Ingredients:
5 large root
vegetables, peeled (we’re using beets, carrots, parsnips, pumpkin, turnips, yams, sweet potato, and edos)
Egg replacement
(equivalent of 3 eggs)
1/3 cup matzah meal
(or rice flour if you have gluten allergies)
½ tsp Hing (aka
asafoetida; or to taste)
½ tsp coriander
powder (or to taste)
1 tsp. Salt (or to
taste)
½ tsp. pepper (or to
taste)
1 tsp grated ginger
(or to taste)
Approximately ¾ cup oil for frying
Directions:
1. Grate
root veggies by hand with a grater, or shred in a food processor
2. Strain
grated roots through a colander, pressing out excess water. If you’re using a starchy root (edos), you
can soak the shredded roots before straining to remove excess starch and
prevent browning.
3. Add
egg replacement, flour, and seasoning. Mix well.
4. Heat
approximately ½ cup oil in skillet (enough for the latkes to float, but not
enough to deep fry).
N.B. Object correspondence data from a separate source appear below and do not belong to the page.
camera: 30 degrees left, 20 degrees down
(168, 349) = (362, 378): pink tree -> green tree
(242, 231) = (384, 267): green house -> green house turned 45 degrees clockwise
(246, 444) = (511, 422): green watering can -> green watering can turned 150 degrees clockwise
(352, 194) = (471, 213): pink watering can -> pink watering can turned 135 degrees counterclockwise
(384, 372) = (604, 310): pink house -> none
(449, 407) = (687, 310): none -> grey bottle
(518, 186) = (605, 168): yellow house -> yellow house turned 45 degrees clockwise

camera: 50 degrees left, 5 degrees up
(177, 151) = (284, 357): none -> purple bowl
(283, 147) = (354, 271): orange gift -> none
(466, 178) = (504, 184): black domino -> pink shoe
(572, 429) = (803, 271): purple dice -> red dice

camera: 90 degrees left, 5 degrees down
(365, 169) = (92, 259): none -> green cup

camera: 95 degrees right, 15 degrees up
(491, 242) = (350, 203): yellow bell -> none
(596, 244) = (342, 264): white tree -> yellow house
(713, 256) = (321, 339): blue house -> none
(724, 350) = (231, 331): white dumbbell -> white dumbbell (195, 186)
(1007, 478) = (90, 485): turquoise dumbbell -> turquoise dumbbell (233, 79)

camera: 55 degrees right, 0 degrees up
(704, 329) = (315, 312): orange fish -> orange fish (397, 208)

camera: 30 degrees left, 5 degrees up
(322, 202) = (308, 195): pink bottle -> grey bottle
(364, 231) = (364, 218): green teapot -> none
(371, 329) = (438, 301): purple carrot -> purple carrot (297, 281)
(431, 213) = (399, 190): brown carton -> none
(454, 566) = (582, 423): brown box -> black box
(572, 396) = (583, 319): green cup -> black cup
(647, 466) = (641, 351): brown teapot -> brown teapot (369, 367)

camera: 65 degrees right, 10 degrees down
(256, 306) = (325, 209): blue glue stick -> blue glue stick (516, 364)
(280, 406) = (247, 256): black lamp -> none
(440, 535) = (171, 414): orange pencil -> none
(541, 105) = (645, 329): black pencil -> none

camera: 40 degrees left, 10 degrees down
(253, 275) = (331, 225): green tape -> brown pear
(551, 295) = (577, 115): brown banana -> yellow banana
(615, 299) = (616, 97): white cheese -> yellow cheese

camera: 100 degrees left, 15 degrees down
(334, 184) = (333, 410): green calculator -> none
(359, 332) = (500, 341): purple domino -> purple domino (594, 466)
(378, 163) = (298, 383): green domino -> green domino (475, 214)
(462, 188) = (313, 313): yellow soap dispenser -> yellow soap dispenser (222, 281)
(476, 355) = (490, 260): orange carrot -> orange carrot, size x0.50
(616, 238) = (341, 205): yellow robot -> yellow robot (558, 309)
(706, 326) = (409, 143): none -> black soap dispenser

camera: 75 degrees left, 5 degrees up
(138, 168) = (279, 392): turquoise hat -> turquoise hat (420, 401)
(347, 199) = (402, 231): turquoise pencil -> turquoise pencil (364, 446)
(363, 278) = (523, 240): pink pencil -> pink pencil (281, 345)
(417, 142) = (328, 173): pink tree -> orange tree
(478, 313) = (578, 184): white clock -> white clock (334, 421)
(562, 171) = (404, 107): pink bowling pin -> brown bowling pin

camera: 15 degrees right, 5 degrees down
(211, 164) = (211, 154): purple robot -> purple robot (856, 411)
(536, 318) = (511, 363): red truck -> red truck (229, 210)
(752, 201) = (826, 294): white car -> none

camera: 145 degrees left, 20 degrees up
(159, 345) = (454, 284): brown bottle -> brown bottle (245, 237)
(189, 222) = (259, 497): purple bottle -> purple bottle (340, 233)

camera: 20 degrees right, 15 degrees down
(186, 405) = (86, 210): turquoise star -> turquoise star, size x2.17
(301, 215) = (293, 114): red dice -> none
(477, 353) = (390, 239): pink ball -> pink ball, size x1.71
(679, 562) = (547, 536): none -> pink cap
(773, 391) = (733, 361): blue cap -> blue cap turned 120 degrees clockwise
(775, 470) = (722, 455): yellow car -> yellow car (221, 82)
Lower flame and maintain at medium heat.
5. Place
1 large tablespoon of batter at a time (use a slotted spoon) into hot sizzling
oil and fry on one side for approximately 4 – 5 minutes until visibly golden
brown at the edges. Flip over and fry on other side 2 – 3 minutes
6. Remove
from pan and place on paper towels to drain excess oil. Continue with remaining
batter until used up, adding more oil when necessary.
7. Serve
with applesauce or sour cream on the side.